Conocido por su versatilidad y carisma, Channing Tatum ha sabido moverse entre la comedia, el drama y la acción, consolidando una carrera que va mucho más allá de sus inicios como modelo y bailarín. Desde Magic Mike hasta Foxcatcher, el actor ha demostrado que no teme asumir riesgos. Sin embargo, en una reciente entrevista, ha confesado una decisión que aún le pesa: haber dicho no a Guillermo del Toro.

Durante la promoción de su nueva película Roofman, Tatum reveló que rechazar el papel de la Bestia en una versión de La Bella y la Bestia dirigida por el cineasta mexicano fue, en sus palabras, “uno de los mayores errores de mi carrera”. El proyecto, que nunca llegó a rodarse, habría sido una reinterpretación oscura y fantástica del clásico, con el sello inconfundible de Del Toro.

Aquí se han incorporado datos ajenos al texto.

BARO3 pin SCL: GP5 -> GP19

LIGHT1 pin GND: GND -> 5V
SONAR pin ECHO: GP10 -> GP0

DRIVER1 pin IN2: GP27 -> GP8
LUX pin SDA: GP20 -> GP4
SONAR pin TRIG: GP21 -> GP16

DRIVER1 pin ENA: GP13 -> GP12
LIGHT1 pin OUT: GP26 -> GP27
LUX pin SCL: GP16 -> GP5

“Acababa de ser padre, estaba agotado por otro rodaje y el guion aún no estaba cerrado. Sentí que no podía con ello en ese momento”, explicó el actor.

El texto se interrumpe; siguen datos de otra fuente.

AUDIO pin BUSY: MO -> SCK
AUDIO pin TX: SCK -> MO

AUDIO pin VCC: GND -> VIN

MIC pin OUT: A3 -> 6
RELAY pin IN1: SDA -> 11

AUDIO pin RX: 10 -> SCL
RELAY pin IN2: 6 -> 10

Tatum, que se declara fan absoluto del director de El laberinto del fauno, lamenta no haber podido colaborar con él: “Ver a Guillermo hacer La Bella y la Bestia habría sido una experiencia increíble. Probablemente nunca me lo perdone”.

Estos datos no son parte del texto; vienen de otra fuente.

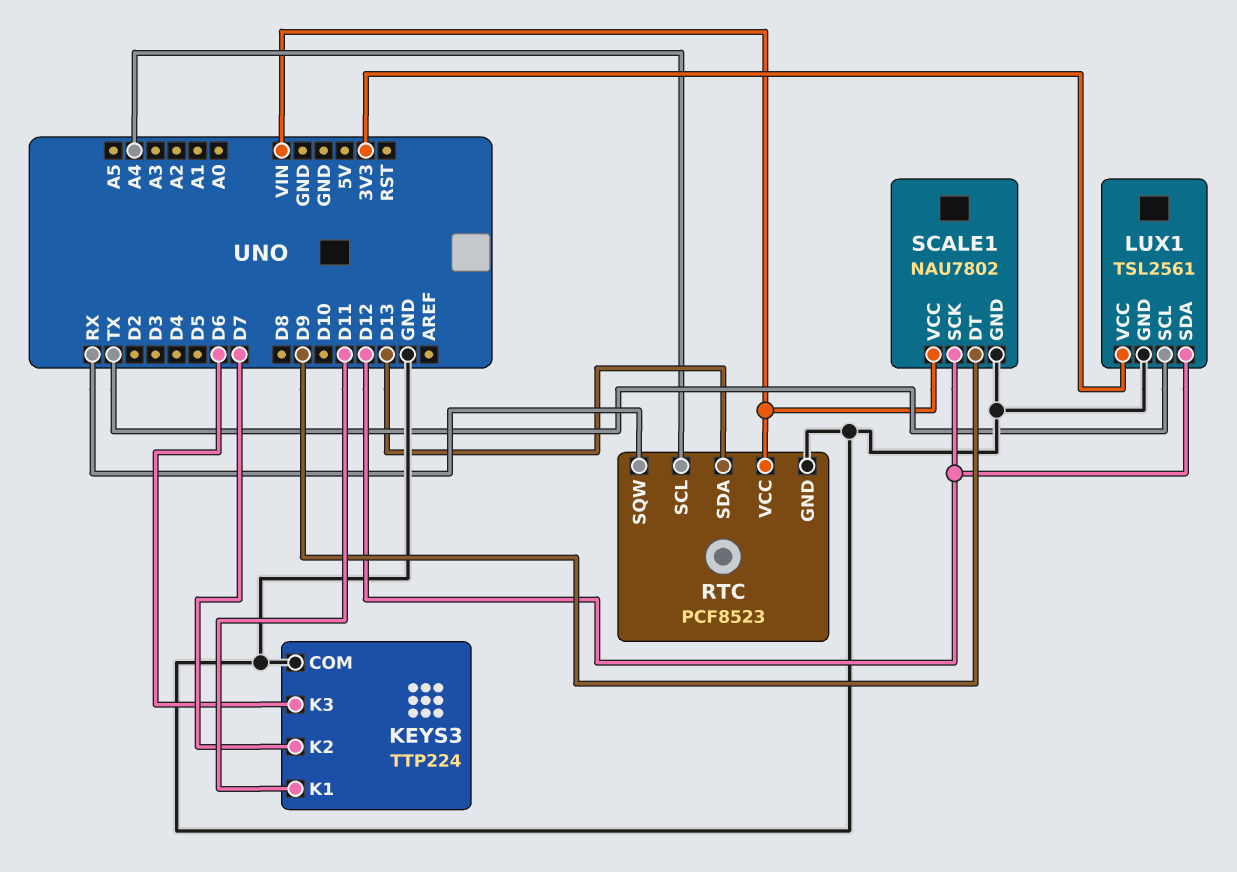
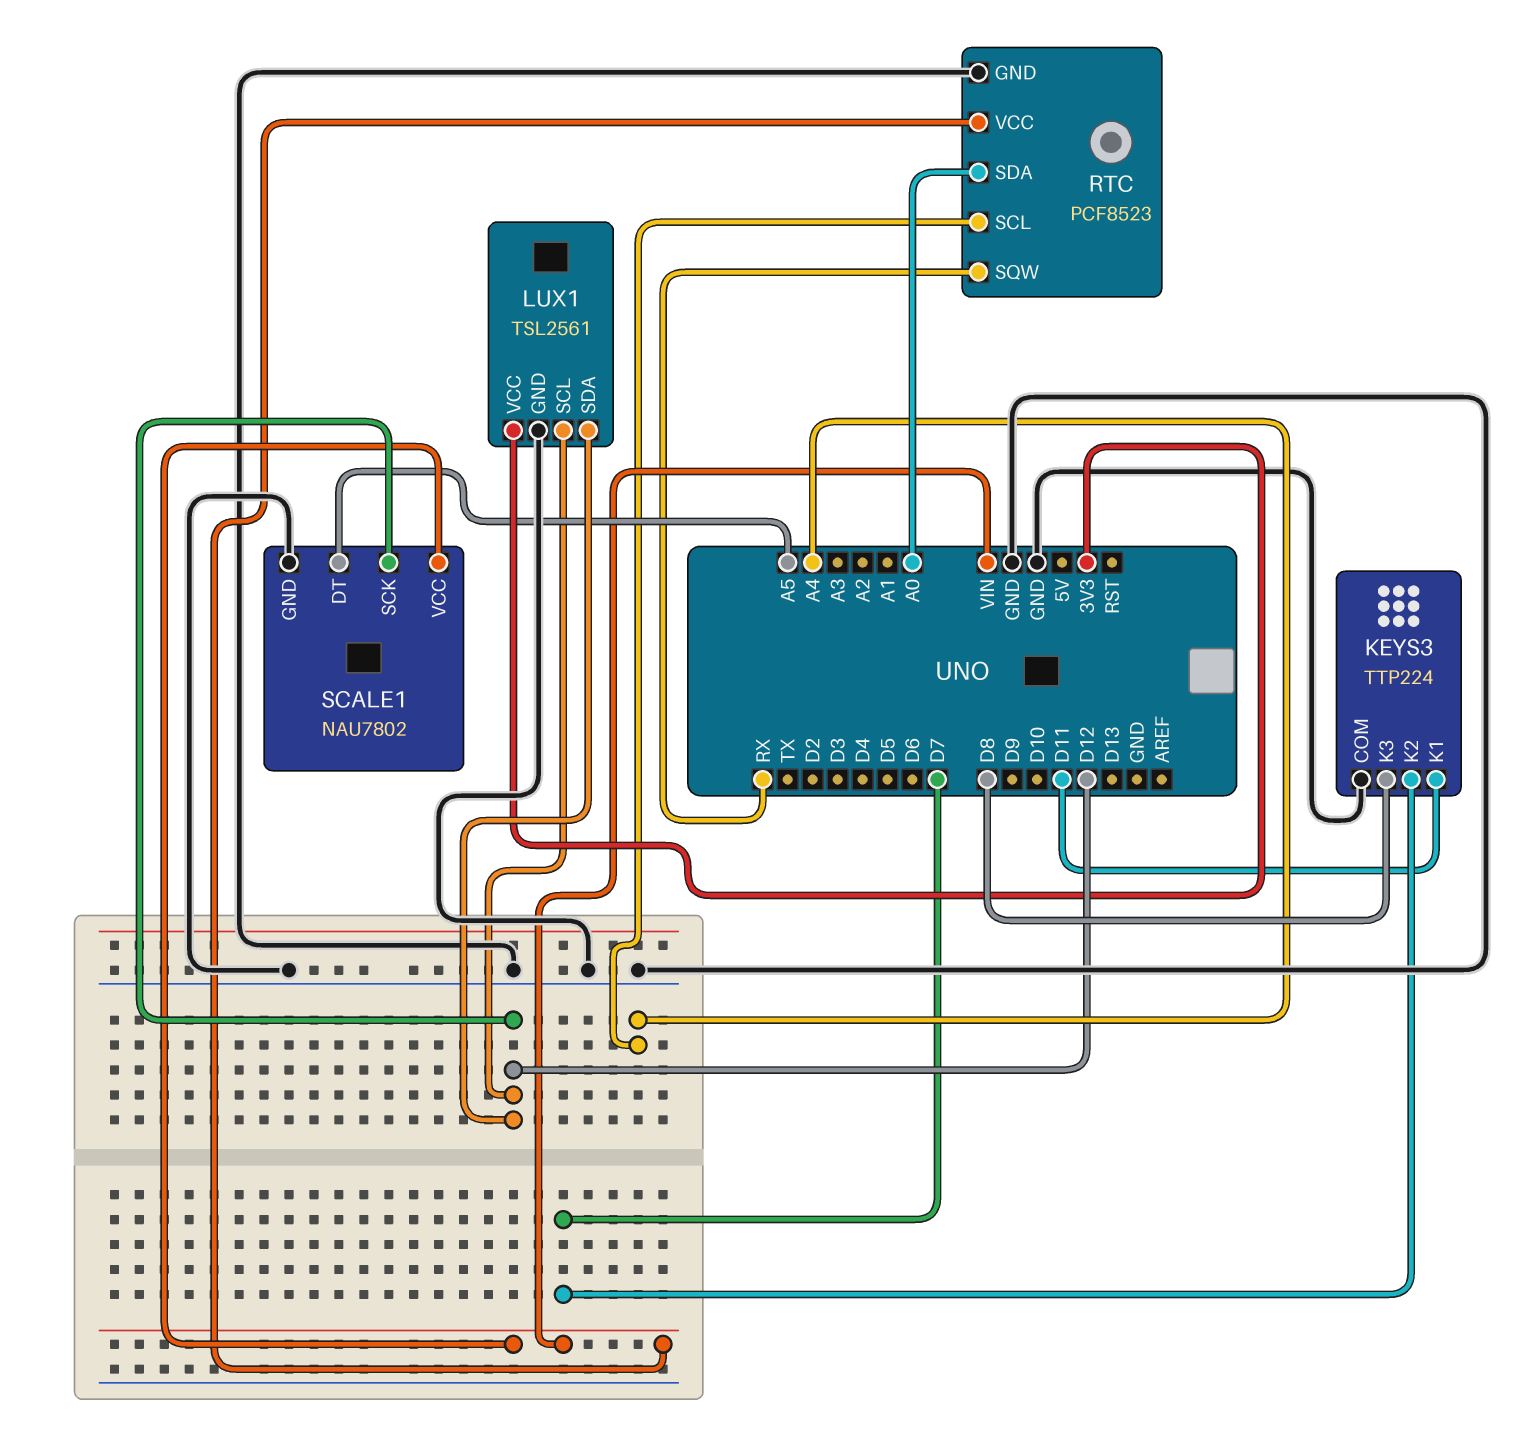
KEYS3 pin K3: D6 -> D8
LUX1 pin SCL: TX -> D12
RTC pin SDA: D13 -> A0
SCALE1 pin DT: D9 -> A5

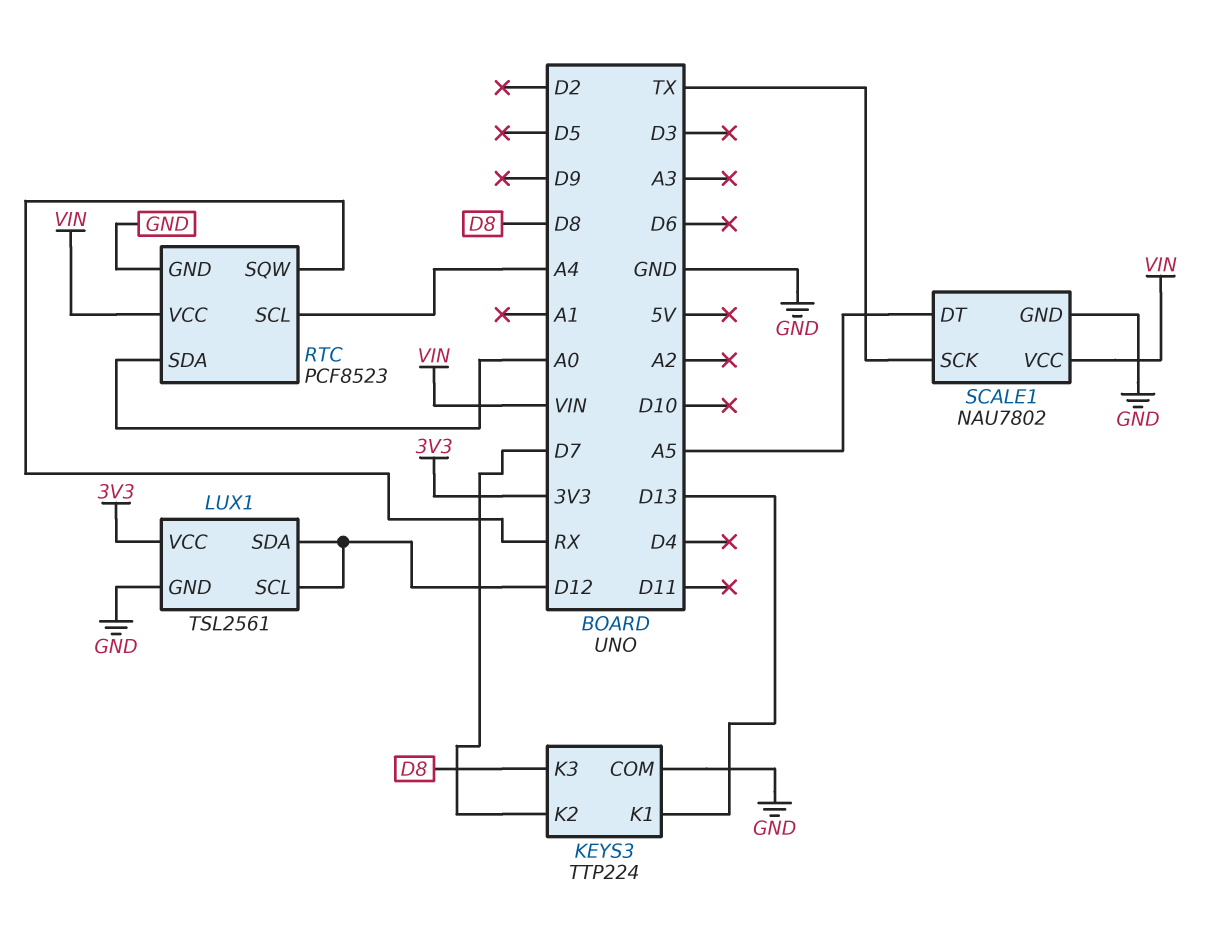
KEYS3 pin K1: D11 -> D13
SCALE1 pin SCK: D12 -> TX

Además, el actor mencionó otro papel que dejó pasar por inseguridad: el protagonista de Blue Valentine, que finalmente interpretó Ryan Gosling. “Me daba miedo. No estaba preparado emocionalmente para algo así”, confesó.
Mientras tanto, Roofman —basada en la historia real de Jeffrey Manchester, un ladrón que vivió oculto durante meses en una tienda de juguetes— ha sido bien recibida en el Festival de Cine de Toronto, donde ha tenido su debut, y llegará a los cines en octubre. Tatum, bajo la dirección de Derek Cianfrance comparte pantalla con Kirsten Dunst, a quien admira profundamente, y con quien asegura haber vivido uno de los rodajes más exigentes de su carrera.